Reputation: 43
I am trying to scrape this website using python programming language and selenium. I was able to scrape data easily without for loop but whenever I use for loop to scrape elements I get errors, I also tried using while loop with try and except but it was no help at all. This is my python code:
from logging import exception
from typing import Text
from selenium import webdriver
from selenium.webdriver.support.ui import Select
from selenium.webdriver.support.ui import WebDriverWait
import time
import pandas as pd
from selenium.webdriver.support.ui import Select
from selenium.common.exceptions import NoSuchElementException
from selenium.webdriver.common.keys import Keys
import csv
from selenium import webdriver
PATH = "C:/ProgramData/Anaconda3/scripts/chromedriver.exe" #always keeps chromedriver.exe inside scripts to save hours of debugging
driver =webdriver.Chrome(PATH) #preety i,portant part
driver.get("https://www.gharghaderi.com/")

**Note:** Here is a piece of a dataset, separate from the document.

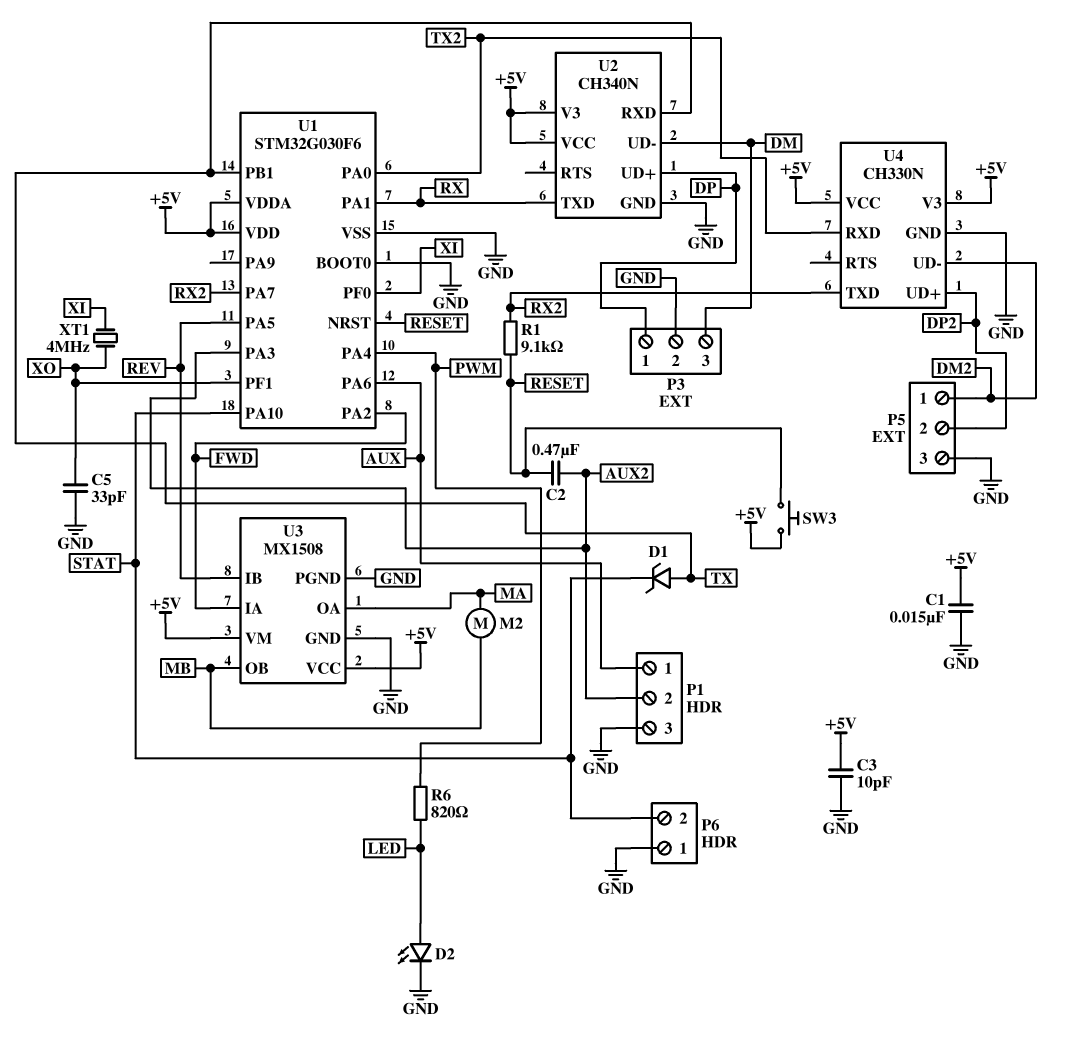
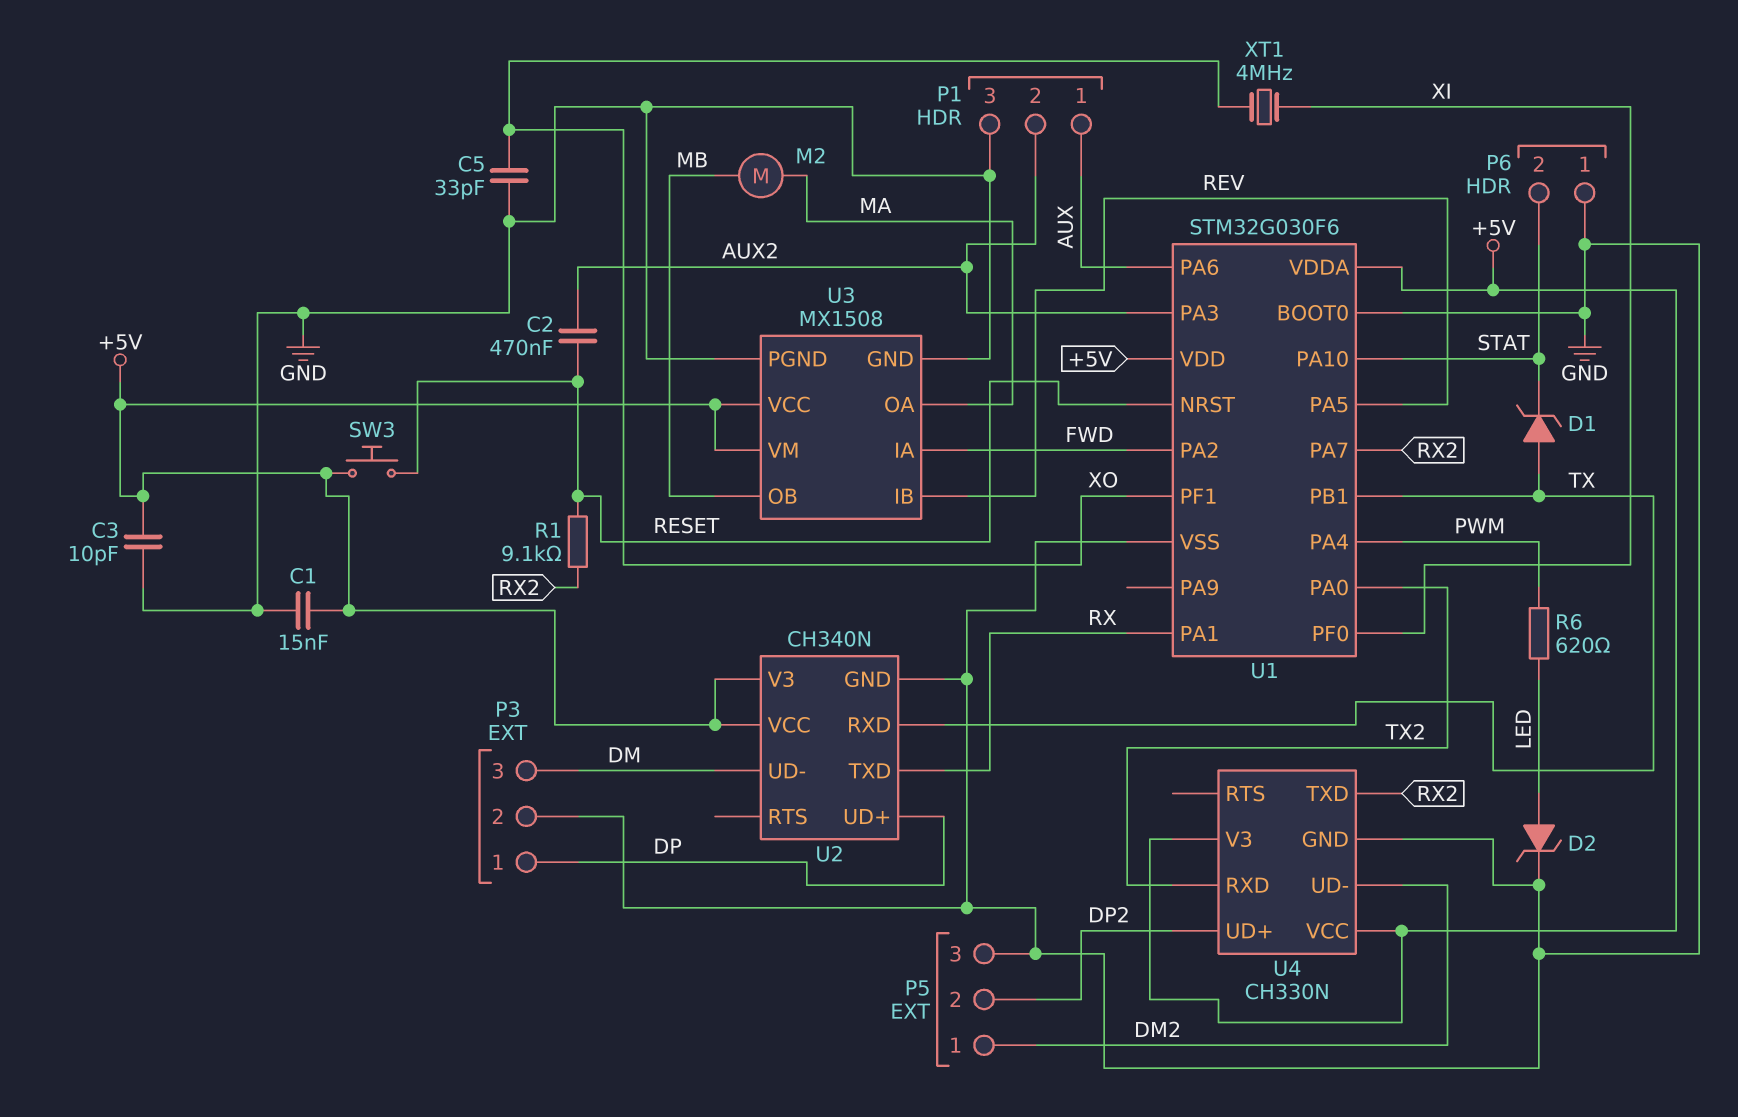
D2: LED (A LED, K GND) -> zener (A LED, K GND)
R6: 820 (LED, PWM) -> 620 (LED, PWM)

driver.implicitly_wait(10)
house = driver.find_elements_by_class_name('griddetails')
for x in house:
driver.get(x)
print(x.text)
and this is the error I am constantly getting error after using for loop
Upvotes: 2
Views: 101
Reputation: 29382
When you write this :
for x in house:
this means, for every x in house list.
your house list contains, all the Web elements with class griddetails
and in loop you are doing
driver.get(x)
which means you want to open every web element, which is wrong.
moreover get()
supports URL in string format.
instead if you want to just print the details you can do this :
house = driver.find_elements_by_class_name('griddetails')
for x in house:
print(x.text)
this should give you proper output.
sample output :
रु. 2,50,00,000
Land: 0-4-0-4 Road: 12 ft
Chapali 2 Budhanilkantha, Kathmandu
Chandra Bahadur Karki
ID 472
Update 1 :
house_list = []
house = driver.find_elements_by_class_name('griddetails')
for x in house:
house_list.append(x.text)
data = {
'Details': house_list
}
df = pd.DataFrame.from_dict(data)
df.to_csv('out.csv', index = 0)
Imports :
import pandas as pd
Upvotes: 2
Reputation: 21
Your error indicates an issue with the driver.get(x) line inside the for loop (line 19). driver.get() expects an URL to open. However, I believe you pass it HTML bits with class name griddetails. What you want is the text inside that HTML.
Inside the loop try printing x or x.text and see what x is. Then you should try to find out how to extract the text you want. img Looks like the text you want is inside the span tag. So try looking there and find a way to extract the text from there. Sorry, I can't test the code myself atm.
Upvotes: 0